The first edition of Life on the Hyphen won the Eugene M. Kayden National University Press Book Award and received honorable mentions for the Modern Language Association’s Katherine Singer Kovacs Prize and the Latin American Studies Association’s Bryce Wood Book Award.
PUBLISHERS WEEKLY
From Desi Arnaz, arguably still the most famous Cuban to hit U.S. shores, to current pop star Gloria Estefan, Cuban Americans have had to balance life within two cultures, one representing their past, one their present and future. While acknowledging that a Cuban presence has flourished in the U.S. for more than 400 years, Perez Firmat directs his attention toward what it means to be a Cuban American in the second half of this century, when a recognizable ``hyphenated'' culture has emerged. Firmat, who teaches Spanish at Duke, seamlessly weaves both personal observances and scholarly analysis of television programs, such as I Love Lucy , music, literature and movies to prove his point: that members of the ``1.5 generation,'' those Cubans who came to the U.S. as children or adolescents, are neither fully Cuban nor fully American, but a dynamic combination of both.

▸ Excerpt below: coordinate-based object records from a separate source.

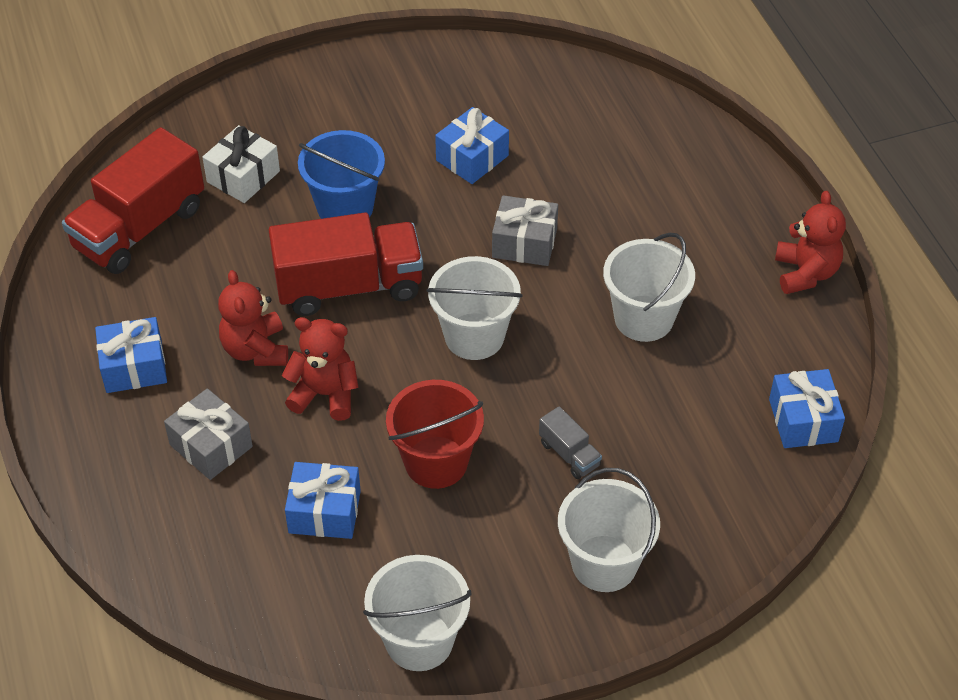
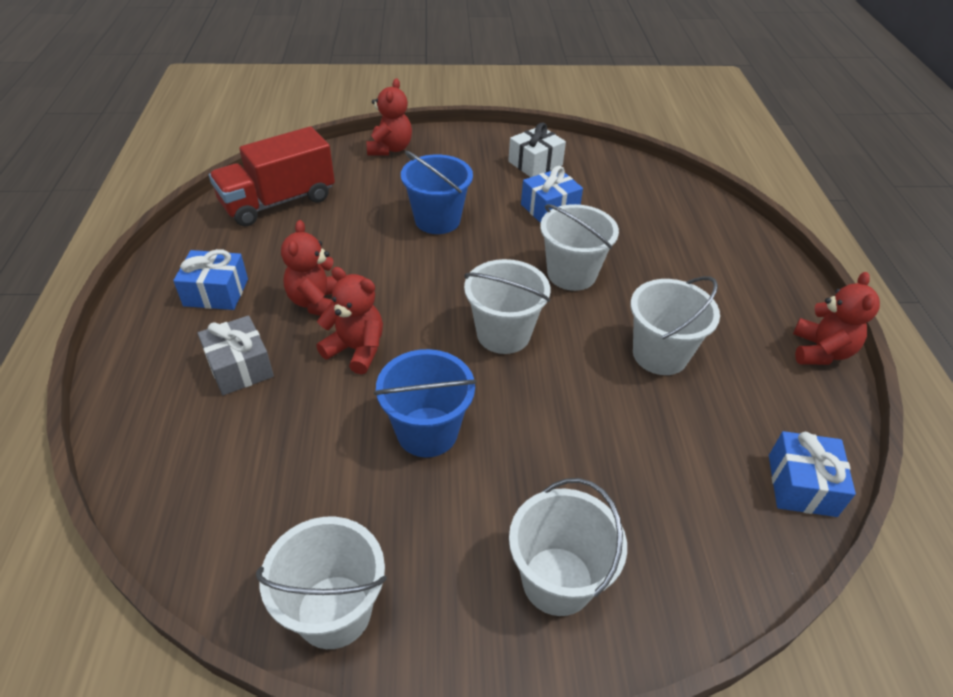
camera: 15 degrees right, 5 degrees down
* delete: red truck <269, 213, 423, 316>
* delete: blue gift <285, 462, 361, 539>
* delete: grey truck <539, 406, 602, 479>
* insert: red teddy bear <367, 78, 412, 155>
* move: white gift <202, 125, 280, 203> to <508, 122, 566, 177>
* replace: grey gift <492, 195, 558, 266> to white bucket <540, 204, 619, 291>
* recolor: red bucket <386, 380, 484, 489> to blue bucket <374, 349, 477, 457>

Exploring in-depth the art and lives of several Cuban American cultural icons, including Arnaz, author Oscar Hijuelos, poet Jose Kozer, musicians Estefan, Perez Prado and Jon Secada, as well as the mambo and conga dance crazes, Firmat vividly demonstrates how Cuban Americans, while battling assimilation and regression, have greatly enriched popular culture in the U.S. Photos.